TRACER-CONSTRAINED ESTIMATES OF GROUNDWATER RECHARGE TO THE COLUMBIA RIVER BASALT IN THE UPPER UMATILLA RIVER BASIN, OREGON

Multiple isotopic tracers were used to determine the recharge rate to the Columbia River Basalt (CRB) groundwater system in the 2,300 sq km upper Umatilla River basin (Oregon). Results of the study contradict several interpretations about the rate and mechanism of recharge to the CRB groundwater system that have been reported in the literature.

Across the study area, the CRB groundwater system is vertically stratified by age. The mean age of groundwater increased with depth, with a vertical gradient of about 60 years per meter. The vertical age gradient was similar across the study area and varied little with elevation, surficial geology, the amount of annual precipitation, or proximity to streams.
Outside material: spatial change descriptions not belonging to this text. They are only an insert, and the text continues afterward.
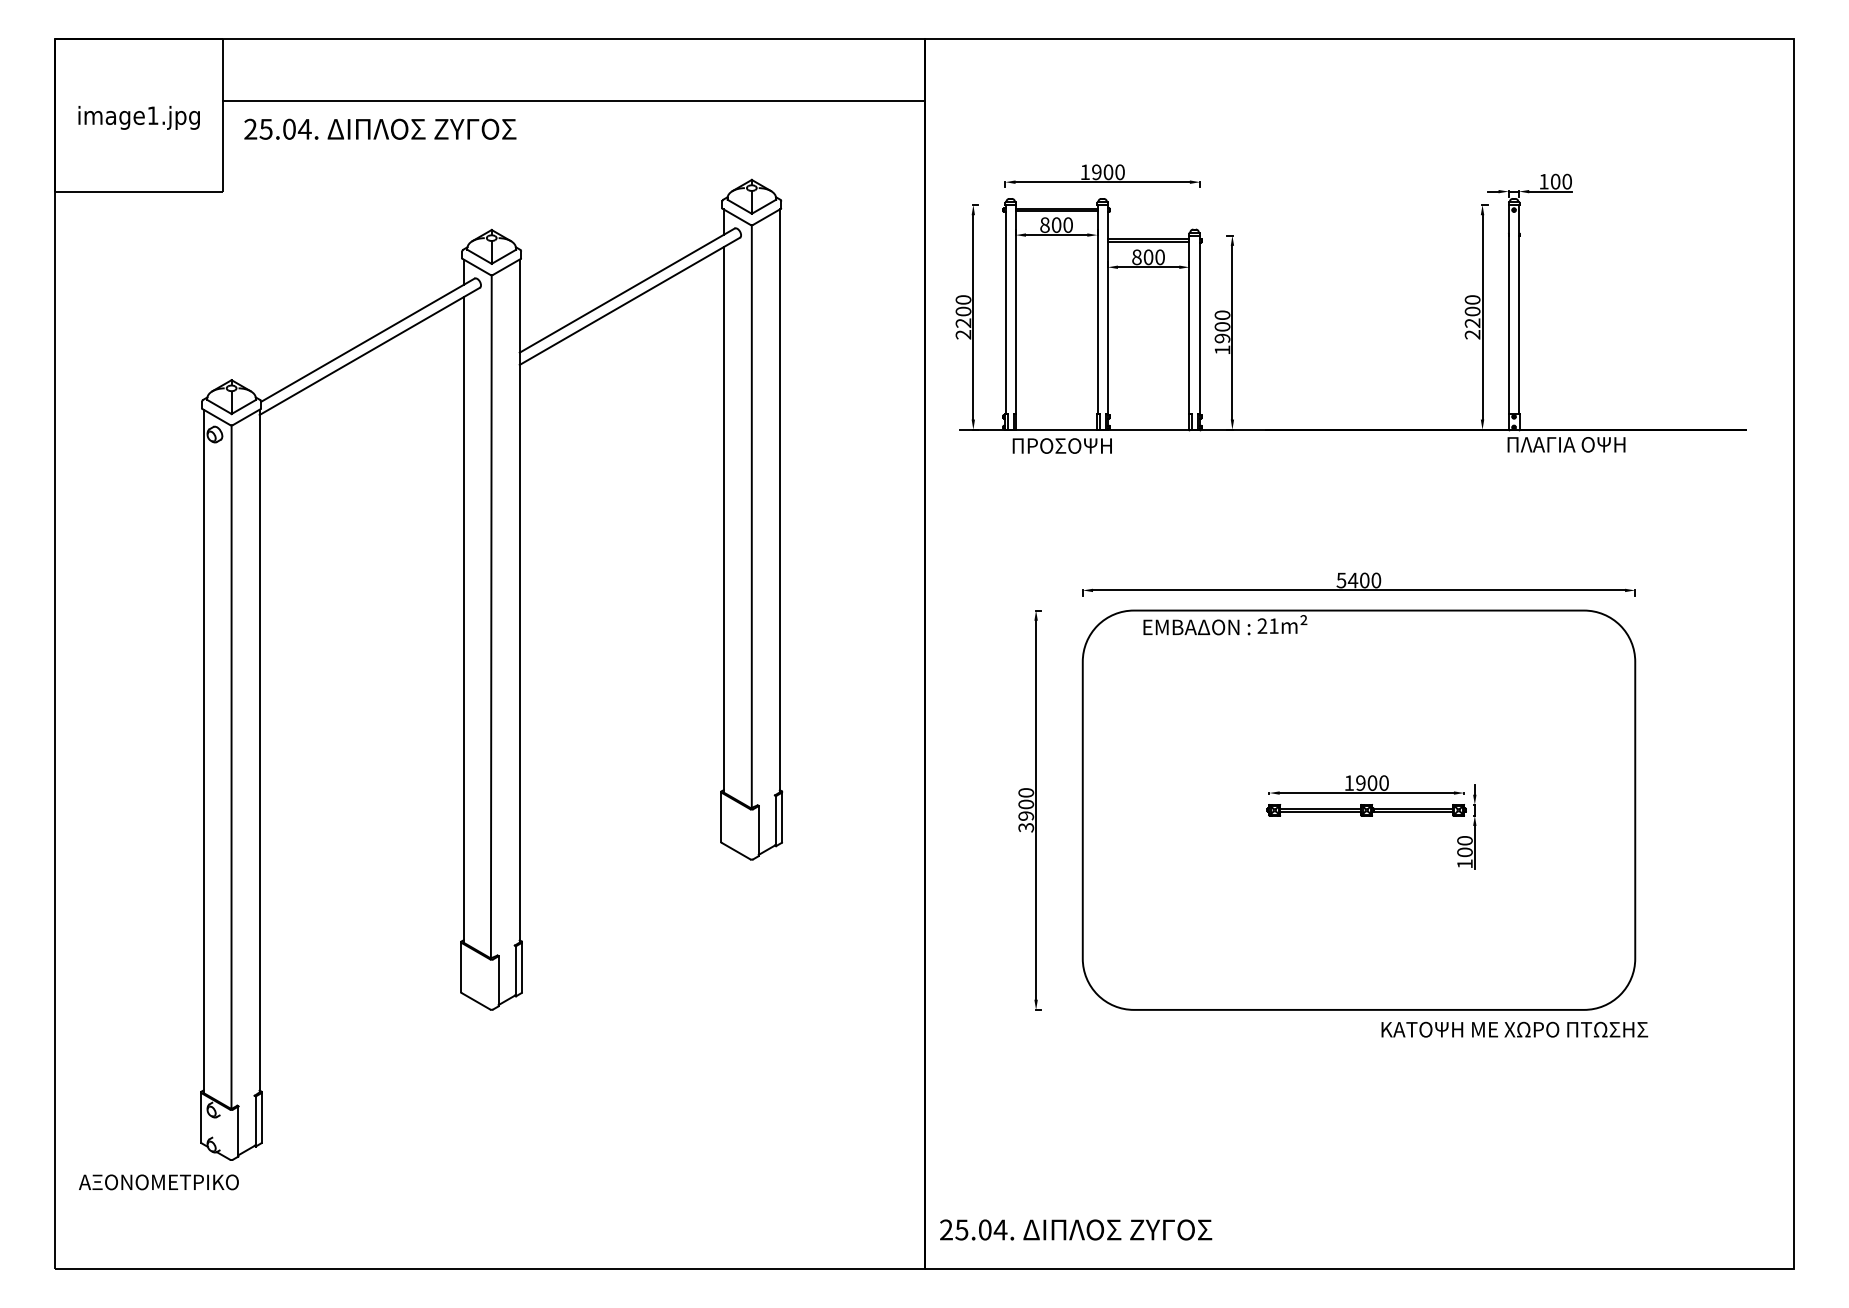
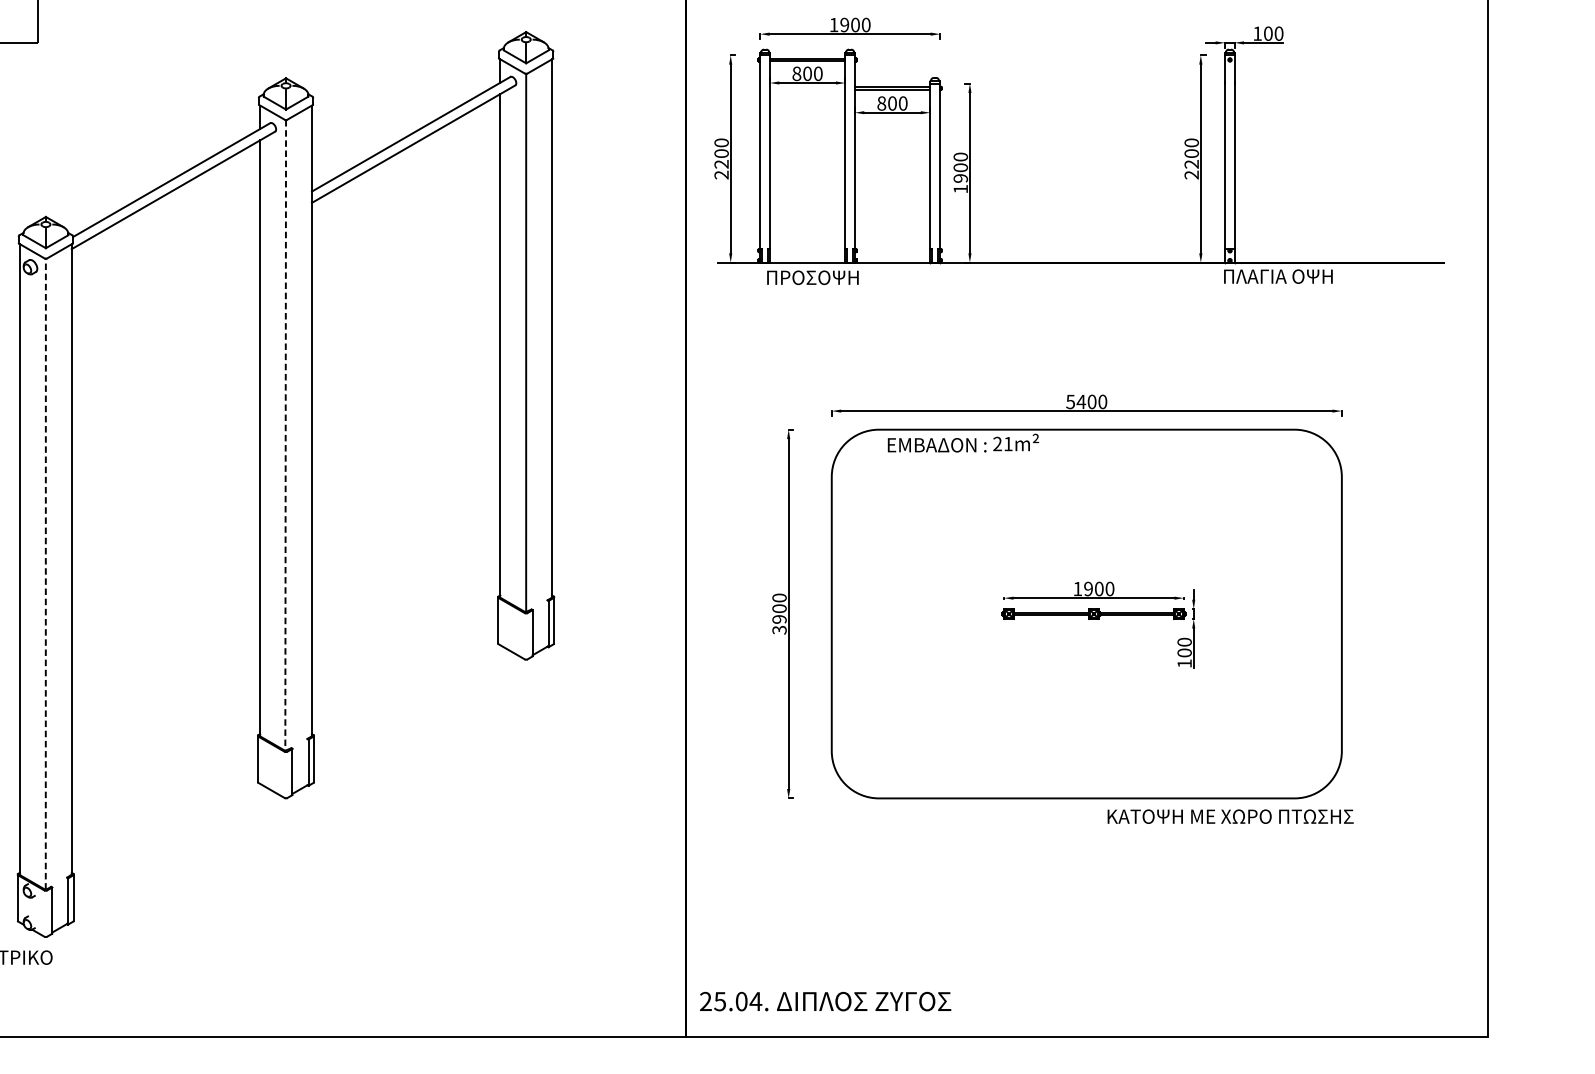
line: (491, 616) -> (285, 435), solid -> dashed
line: (231, 767) -> (45, 574), solid -> dashed

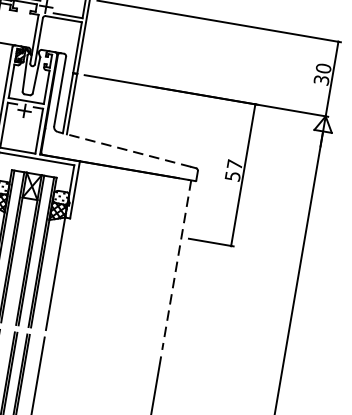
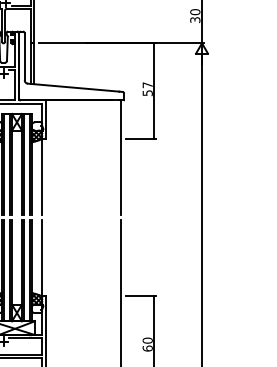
line: (124, 149) -> (73, 87), dashed -> solid
line: (176, 266) -> (120, 158), dashed -> solid

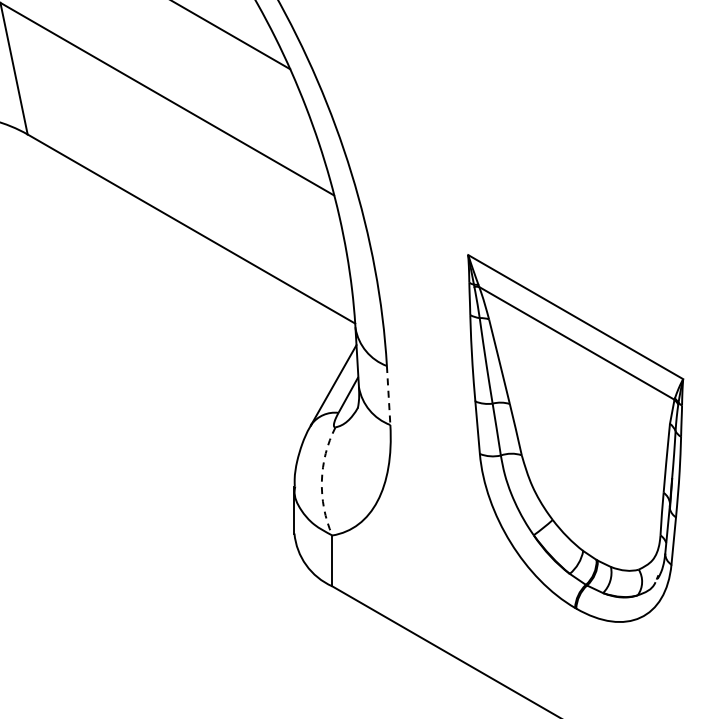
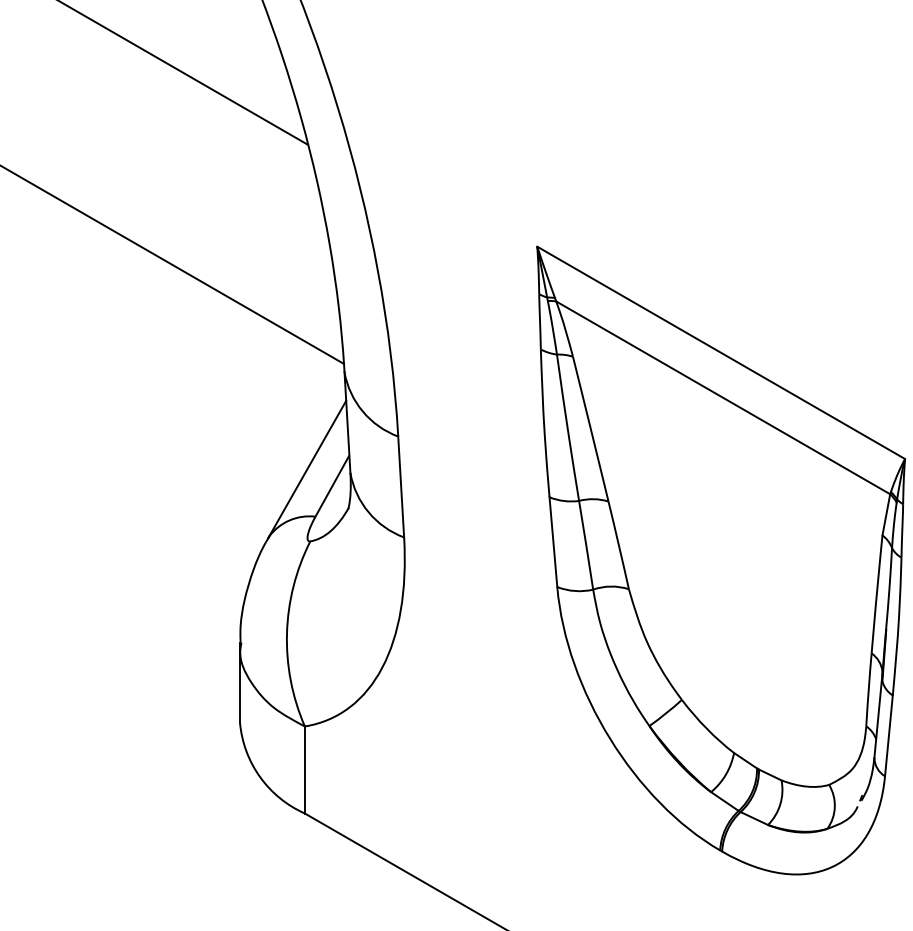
line: (388, 395) -> (400, 486), dashed -> solid
arc: (321, 481) -> (286, 634), dashed -> solid

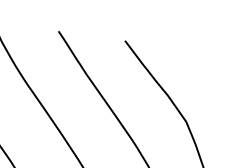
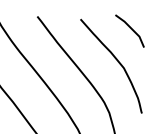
line: (201, 62) -> (130, 29), added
The consistency of the age gradient across the study area indicates recharge largely occurs through vertical infiltration with minimal lateral input where interflow zones are exposed at land surface. Where interflow zones are exposed at the surface (primarily in the Blue Mountains), the ubiquitous horizontal lines of vegetation and springs indicate interflow zones largely discharge groundwater rather than provide routes for recharge.

Tracer-based recharge rates were less than 3 mm/yr, which is one to two orders of magnitude lower than most previously published estimates. Rates were calculated from the infiltration velocity at each well (depth of the well bottom / mean age of groundwater from the well) and a range of effective porosity values for oceanic and continental flood basalts obtained from the literature. Recharge rates were similar among all wells in the study despite differences in completion depth (16 m – 545 m), well construction, annual precipitation (400 mm – 1,500 mm), surficial geology, and proximity to perennial or intermittent streams. The recharge rate effectively was decoupled from the available water at land surface, i.e. precipitation and streamflow loss. This decoupling likely is due the thick, dense, low-permeability interiors of CRB flows which severely limit the vertical movement of water. The study found little evidence for fault-enhanced vertical infiltration but substantial evidence that major faults inhibit the lateral movement of groundwater.